Aim: We have studied 160 children with a variety of renal diseases, 14 of them with chronic renal failure (CRF), to evaluate maximum urinary osmolality as a predictor of glomerular filtration rate (GFR) testing the hypothesis that a normal GFR is necessary to have a normal urinary concentrating capacity.
Methods: All patients had a serum creatinine measured. GFR was calculated according to the Schwartz formula. All patients underwent desmopressin (DDAVP) test to evaluate renal concentrating capacity.

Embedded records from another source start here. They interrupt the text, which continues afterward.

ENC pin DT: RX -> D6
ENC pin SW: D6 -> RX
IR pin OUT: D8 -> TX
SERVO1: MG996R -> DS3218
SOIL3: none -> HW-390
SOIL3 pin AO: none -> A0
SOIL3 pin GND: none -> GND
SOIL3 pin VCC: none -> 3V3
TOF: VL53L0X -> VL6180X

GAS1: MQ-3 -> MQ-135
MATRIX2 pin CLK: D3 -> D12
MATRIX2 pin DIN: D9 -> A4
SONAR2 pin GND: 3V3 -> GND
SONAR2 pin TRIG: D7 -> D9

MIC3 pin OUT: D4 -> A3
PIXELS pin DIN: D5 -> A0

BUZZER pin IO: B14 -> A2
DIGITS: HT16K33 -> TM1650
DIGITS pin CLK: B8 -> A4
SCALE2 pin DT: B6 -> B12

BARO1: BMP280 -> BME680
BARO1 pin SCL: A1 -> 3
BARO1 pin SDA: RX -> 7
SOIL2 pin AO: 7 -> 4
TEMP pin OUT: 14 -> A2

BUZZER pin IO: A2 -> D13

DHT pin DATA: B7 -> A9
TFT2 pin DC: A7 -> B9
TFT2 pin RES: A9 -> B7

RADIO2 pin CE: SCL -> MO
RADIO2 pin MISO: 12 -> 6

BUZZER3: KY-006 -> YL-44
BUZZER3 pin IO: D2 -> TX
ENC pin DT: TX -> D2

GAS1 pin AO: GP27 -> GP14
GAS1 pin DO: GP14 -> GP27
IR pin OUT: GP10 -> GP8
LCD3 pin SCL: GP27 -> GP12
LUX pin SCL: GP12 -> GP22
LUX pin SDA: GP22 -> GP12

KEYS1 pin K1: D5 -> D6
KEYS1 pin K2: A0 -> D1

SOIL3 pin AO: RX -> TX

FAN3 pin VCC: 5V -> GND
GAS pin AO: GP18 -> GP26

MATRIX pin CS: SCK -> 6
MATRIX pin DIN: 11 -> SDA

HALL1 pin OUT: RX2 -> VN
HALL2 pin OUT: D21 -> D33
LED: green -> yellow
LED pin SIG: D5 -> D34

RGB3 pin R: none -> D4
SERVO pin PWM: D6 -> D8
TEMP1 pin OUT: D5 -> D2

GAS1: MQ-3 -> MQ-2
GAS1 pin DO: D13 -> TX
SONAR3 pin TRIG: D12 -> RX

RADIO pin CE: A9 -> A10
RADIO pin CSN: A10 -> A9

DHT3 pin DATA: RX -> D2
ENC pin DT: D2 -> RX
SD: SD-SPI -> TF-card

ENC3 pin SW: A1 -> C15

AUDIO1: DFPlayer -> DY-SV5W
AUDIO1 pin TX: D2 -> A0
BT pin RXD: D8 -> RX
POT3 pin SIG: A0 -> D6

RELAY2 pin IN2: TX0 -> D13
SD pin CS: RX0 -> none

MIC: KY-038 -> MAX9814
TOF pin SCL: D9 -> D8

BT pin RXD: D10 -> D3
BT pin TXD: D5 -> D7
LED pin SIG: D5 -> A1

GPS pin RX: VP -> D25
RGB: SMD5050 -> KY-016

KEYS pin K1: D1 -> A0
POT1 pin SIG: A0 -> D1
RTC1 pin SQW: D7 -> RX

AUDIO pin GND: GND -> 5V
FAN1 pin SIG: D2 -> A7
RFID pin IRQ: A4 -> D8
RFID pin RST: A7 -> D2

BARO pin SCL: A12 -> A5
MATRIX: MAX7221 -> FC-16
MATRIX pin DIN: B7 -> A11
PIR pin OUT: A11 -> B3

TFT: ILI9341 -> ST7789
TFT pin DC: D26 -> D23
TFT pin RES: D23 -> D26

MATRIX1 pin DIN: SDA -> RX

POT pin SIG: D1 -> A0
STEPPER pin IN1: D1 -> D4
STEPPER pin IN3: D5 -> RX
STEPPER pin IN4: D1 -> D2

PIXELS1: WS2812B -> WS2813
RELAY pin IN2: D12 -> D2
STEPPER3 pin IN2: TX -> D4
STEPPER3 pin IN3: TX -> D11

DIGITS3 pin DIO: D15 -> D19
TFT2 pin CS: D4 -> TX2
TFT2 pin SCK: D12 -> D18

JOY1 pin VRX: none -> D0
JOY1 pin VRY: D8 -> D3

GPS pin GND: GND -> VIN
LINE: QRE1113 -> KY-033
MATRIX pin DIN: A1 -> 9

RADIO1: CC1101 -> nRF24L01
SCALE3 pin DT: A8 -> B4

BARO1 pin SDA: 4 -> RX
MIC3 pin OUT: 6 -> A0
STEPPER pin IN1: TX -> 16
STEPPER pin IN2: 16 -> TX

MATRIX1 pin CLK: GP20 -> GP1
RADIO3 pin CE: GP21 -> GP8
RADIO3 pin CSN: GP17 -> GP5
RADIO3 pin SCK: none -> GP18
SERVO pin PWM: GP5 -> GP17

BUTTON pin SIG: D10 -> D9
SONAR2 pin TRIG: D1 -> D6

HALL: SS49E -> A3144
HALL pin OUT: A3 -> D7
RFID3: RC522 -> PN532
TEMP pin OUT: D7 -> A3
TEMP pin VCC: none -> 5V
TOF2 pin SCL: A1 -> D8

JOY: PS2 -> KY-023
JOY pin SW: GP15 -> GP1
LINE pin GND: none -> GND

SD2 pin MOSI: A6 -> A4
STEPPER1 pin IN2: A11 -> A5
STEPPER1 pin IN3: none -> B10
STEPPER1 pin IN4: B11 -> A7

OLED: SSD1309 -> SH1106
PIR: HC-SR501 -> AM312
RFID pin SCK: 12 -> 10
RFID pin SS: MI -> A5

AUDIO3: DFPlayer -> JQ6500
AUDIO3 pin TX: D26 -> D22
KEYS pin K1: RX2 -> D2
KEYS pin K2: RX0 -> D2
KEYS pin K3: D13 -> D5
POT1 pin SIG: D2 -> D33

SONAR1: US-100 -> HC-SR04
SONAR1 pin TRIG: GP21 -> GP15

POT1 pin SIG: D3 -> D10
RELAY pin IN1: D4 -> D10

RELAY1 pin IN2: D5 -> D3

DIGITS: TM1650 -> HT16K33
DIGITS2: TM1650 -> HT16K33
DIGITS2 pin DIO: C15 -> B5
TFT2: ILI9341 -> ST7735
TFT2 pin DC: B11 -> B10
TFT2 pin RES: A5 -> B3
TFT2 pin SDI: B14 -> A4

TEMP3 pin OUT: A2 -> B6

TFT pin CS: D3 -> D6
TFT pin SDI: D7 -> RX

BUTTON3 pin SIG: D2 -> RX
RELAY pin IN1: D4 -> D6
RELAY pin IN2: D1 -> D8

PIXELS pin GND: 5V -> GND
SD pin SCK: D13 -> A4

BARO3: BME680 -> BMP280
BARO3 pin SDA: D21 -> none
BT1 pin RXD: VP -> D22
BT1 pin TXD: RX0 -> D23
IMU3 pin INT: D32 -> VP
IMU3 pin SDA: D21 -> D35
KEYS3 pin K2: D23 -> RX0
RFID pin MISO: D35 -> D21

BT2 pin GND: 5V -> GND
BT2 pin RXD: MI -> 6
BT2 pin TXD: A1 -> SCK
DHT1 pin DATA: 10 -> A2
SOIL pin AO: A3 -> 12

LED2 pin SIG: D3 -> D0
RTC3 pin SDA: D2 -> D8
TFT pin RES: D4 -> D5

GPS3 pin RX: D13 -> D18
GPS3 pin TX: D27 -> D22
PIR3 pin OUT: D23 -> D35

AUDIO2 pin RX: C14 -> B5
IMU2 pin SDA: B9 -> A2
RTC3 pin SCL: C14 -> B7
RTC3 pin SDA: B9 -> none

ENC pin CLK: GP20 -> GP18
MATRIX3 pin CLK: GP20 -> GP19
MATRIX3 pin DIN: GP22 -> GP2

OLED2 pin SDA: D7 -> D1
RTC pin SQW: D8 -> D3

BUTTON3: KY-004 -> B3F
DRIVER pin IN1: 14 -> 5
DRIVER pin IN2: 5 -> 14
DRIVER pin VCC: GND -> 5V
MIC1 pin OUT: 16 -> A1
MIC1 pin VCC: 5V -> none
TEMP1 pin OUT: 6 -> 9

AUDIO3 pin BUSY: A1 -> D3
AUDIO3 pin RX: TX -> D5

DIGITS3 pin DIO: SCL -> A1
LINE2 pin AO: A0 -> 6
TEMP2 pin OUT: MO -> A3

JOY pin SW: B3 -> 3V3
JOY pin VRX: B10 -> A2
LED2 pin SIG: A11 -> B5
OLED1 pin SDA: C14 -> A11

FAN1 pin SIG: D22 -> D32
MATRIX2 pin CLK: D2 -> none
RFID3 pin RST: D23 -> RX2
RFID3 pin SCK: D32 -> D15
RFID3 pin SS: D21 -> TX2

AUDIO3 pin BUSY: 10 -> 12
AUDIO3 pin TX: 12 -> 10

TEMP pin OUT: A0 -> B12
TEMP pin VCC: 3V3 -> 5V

Results: Patients with CRF were unable to concentrate the urine beyond 486 mosm/kg whereas all patients with a normal concentrating capacity (urine osmolality >835 mosm/kg) had a normal GFR. Desmopressin test sensitivity to detect CRF was 100% and specificity 70.5%. A significant negative correlation was found between urinary osmolality after DDAVP administration and serum creatinine levels and between urinary volume corrected by 100 mL of GFR (V/GFR) and urinary osmolality.
Conclusion: In our series, a normal concentrating capacity was always associated with a normal GFR while all patients with decreased GFR had a concentrating capacity defect. Thus, in the evaluation of infants and children with renal disease, the finding of a normal urinary concentrating capacity will suggest and intact glomerular and tubular function.